Cuando
nosotros los arquitectos y otros tecnoburócratas confinamos a las personas en
miserables mínimos habitacionales, so pretexto de maximizar la inversión social
(y preservar beneficios empresariales, faltaba más) estamos contribuyendo a la
diseminación social de ciertas angustias esenciales de las que sólo tendremos
futura conciencia, si es que vivimos para verlo y si es que conservamos un alma
para comprenderlo.
Las
consecuencias emergentes la estamos advirtiendo ya.
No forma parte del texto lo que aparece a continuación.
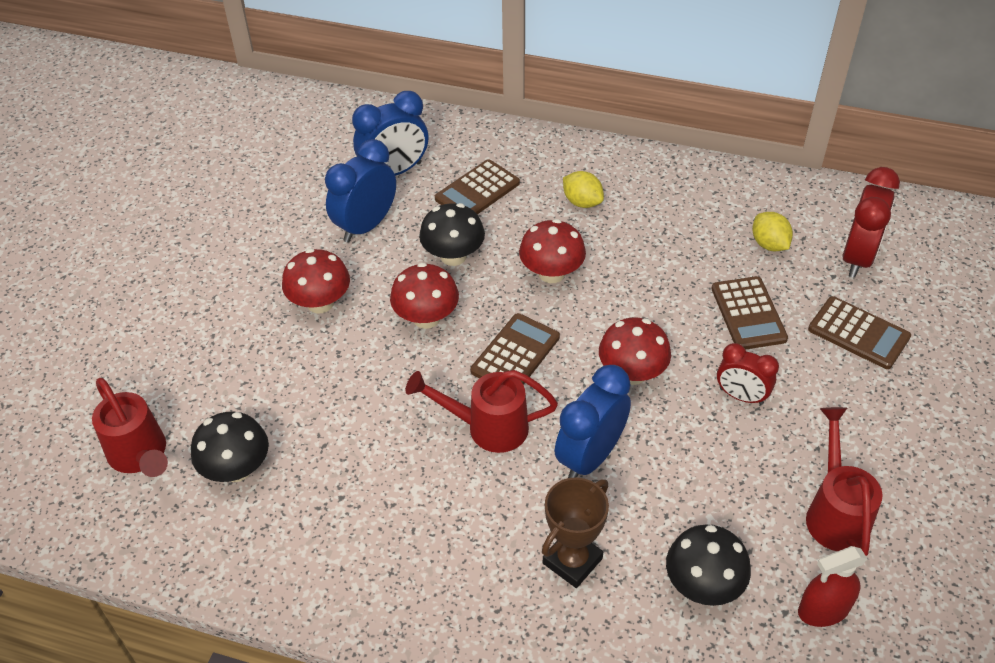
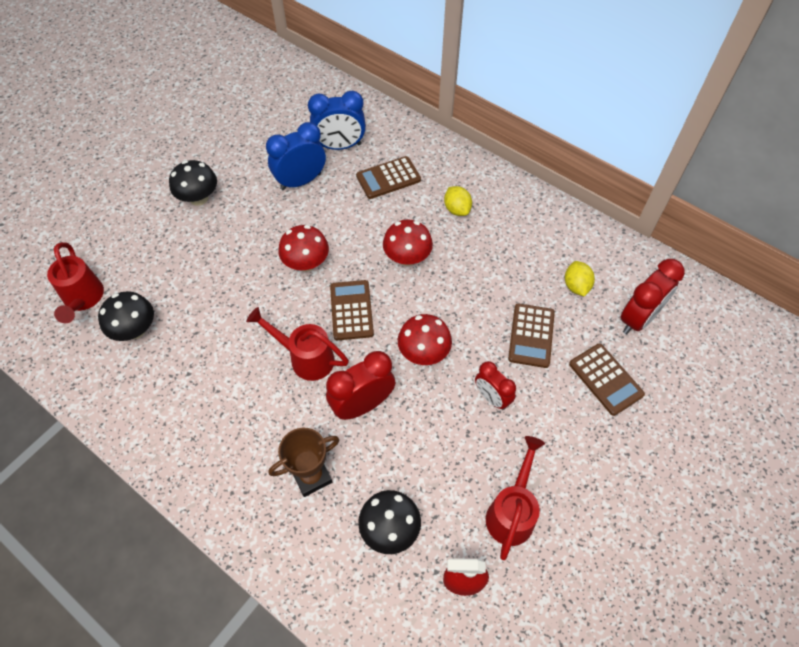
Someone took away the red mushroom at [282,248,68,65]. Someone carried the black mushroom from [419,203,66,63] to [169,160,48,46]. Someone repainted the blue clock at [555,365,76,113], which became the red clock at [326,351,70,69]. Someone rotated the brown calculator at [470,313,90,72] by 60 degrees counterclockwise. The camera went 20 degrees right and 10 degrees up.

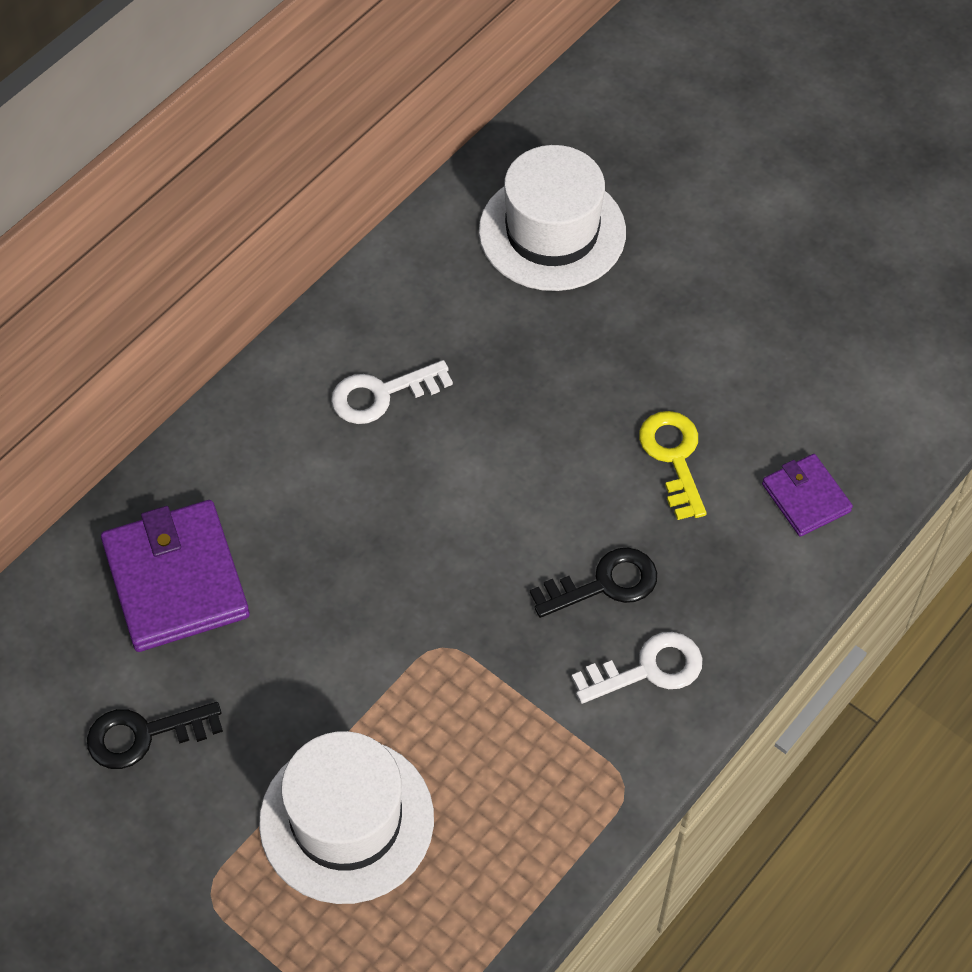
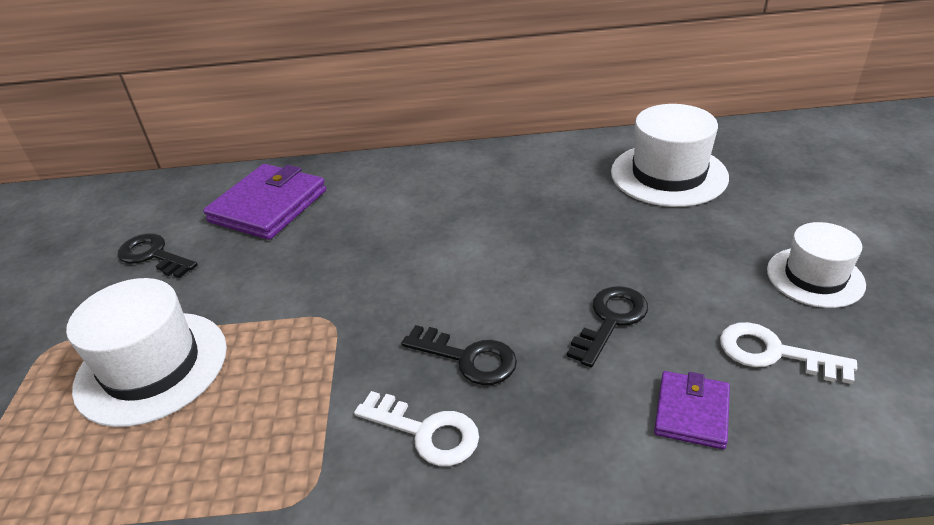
Someone put down the white hat at [767,222,99,86]. Someone carried the white key from [331,360,122,64] to [720,322,137,62]. Someone repainted the yellow key at [639,411,68,109], which became the black key at [567,286,81,81]. The camera went 50 degrees right and 20 degrees down.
Crecen las manifestaciones
violentas, ese descontento generalizado, esa angustia, ese malestar de una
cultura que inflige mínimos a quienes tienen, como cualquiera, derecho
fundamental a la magnitud conforme.
Estamos
criando a la mayoría de nuestros niños en lugares hacinados, en donde adolescer
es una tragedia. Estamos constriñendo la libertad humana en corsés falazmente
racionalizadores que desalientan el uso de la razón.
Estamos
alejando y confinando la pobreza urbana en ghettos allí donde después veremos
gérmenes de futura contradicción entre Ellos y Nosotros. A las sevicias del
mercado inmobiliario le siguen de cerca las políticas puramente asistenciales
de vivienda.
Es hora
de afrontar la culpa y asumir ciertas responsabilidades.